Learning Moments CD - Playspaces that Support Learning
These CDs can be used on PC or Mac platform.
Permission is granted for use of the CD by one individual program director, trainer, or college educator presenting the material in an in-person setting.
For use online or by multiple individuals in one organization (including large early childhood organizations, colleges, and other training institutions), please email requests to bookstore@ChildCareExchange.com.
This Learning Moments CD (for use on a computer) presents 10 real-life video files that are the perfect compliment to workshops, lectures, and online courses on how the design and preparation of the environment support young children's learning. The clips include children from infancy to five years of age.
With a little planning we can modify the physical environment in ways that provoke high-level thinking and group problem solving in young children. These modifications might seem small until we notice what the children do when confronted with these setups, e.g., a hole in a tabletop, a shadow that looms, a column of air that rips a feather from the hand.
In the ten clips that follow, you will see...
- How the scale of material unifies the play of two infants and facilitates an accidental collaboration.
- How loose parts encourage children to reach their goals by changing objects rather than exchanging them for new objects.
- How pretend play props, when carefully placed, become catalysts for debate and negotiation.
- How sound can accentuate subtle changes in the way a ball bounces, thereby causing a child to wonder why.
- How a constant air stream makes it possible for children to reliably test their hypotheses about wind.
- How features of the environment can be prepared to better frame the act of looking, to make the familiar unfamiliar, and to foster social bonds with peers.
- How ambiguous patterns of light can cause children to wonder if these effects are random or determined by their actions.
- How the environment can be designed to encourage young children to better relate their shadows to their actual bodies.
- How the setup of the environment encourages children to collaborate and consider their partner's perspective.
- How the design of an environment affords children the opportunity to increase the difficulty of their play in gradual steps.
Table of Contents
- The Relation between Scale and Collaboration
What other features of the setup might encourage collaboration? Do you think the children notice the reflective quality of the Mylar? If so, where in the video does this occur?
- Changeable Objects – Opposite Effects
What materials in your classroom offer children the flexibility to explore this important lesson in problem solving—ways that an object can be changed rather than exchanged?
- The Right Place for Props
How might changing the position of props change children's pretend play? When designing dramatic play spaces, what social roles might the props and furniture encourage?

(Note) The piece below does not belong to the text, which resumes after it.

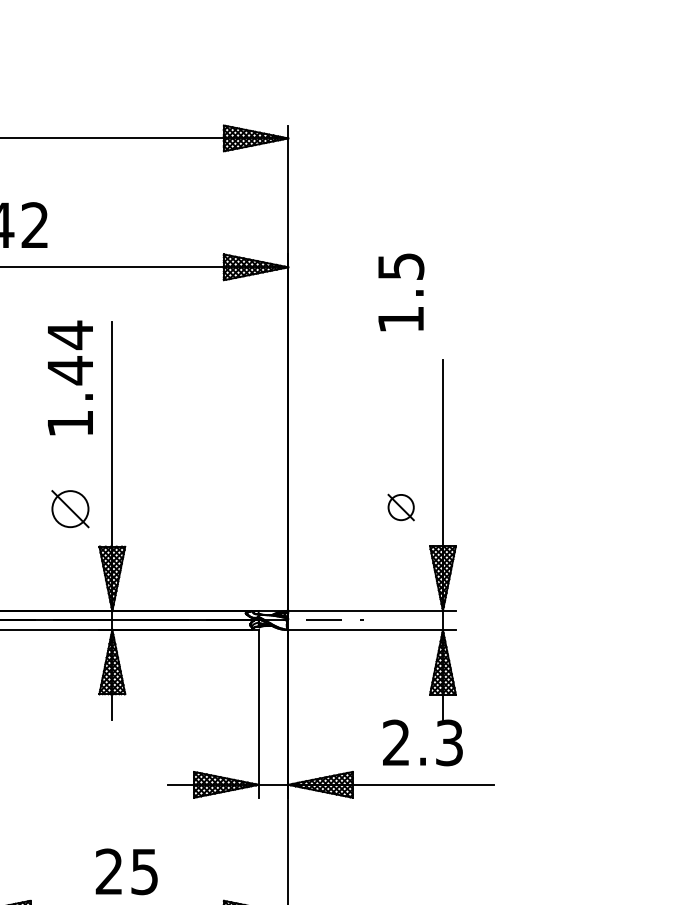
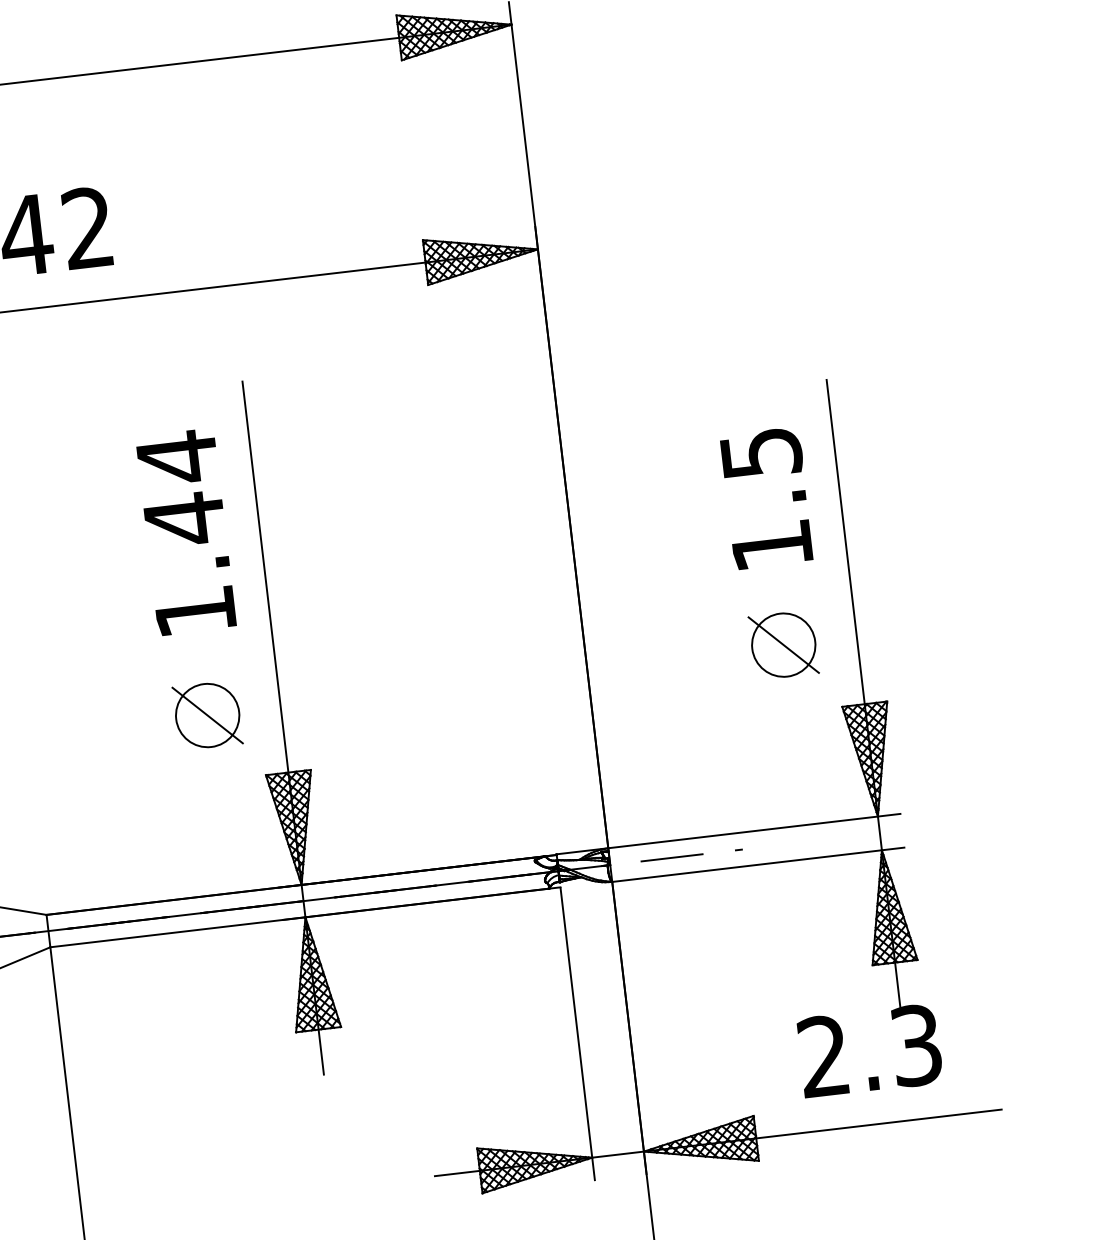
text: (401, 292) -> (767, 498), moved
text: (70, 377) -> (186, 531), moved
part: (401, 507) -> (784, 644), size x1.43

- Sounds that Accentuate Effects
In what ways might you redesign this setup so that the children's desire to make more sounds is motivated by the setup rather than by the teacher? What would you add to this design the next day?
- The Importance of a Continuous Force
Can you think of another design that might invite children to engage in scientific thinking by making a prediction and inventing a method to test their prediction?
- Empty Space Can Create Relations
What other materials might be used as invitations for children to change their perspective or reframe their perspective toward each other in new ways?
- Random Effects that Create Wonder
Can you think of other phenomena that occur in a random enough fashion for children to wonder if they are causing the movements of the phenomena?
- Pairing Reflections with Shadows
Do you think this setup might help children move from the manipulation of shadow to an understanding of shadow? In what ways do you think this setup is good, and what would you do to improve it?
- How Holes Add Focus
Consider how the challenge of the game might increase if:
What other surfaces might increase the play value?
- the tray were wider;
- the ball and hole were smaller;
- a single hole were drilled off-center;
- the opening of the container below were smaller;
- a hockey puck replaced the ball;
- a few holes were drilled with only one container placed below;
- the rules of the game were changed so that the goal was to avoid letting the ball fall through the hole(s).
- Setting the Level of Challenge
What other materials might be set up in ways that invite children to gradually increase the difficulty of their play?
The Learning Moments Series is produced by Videatives, Inc.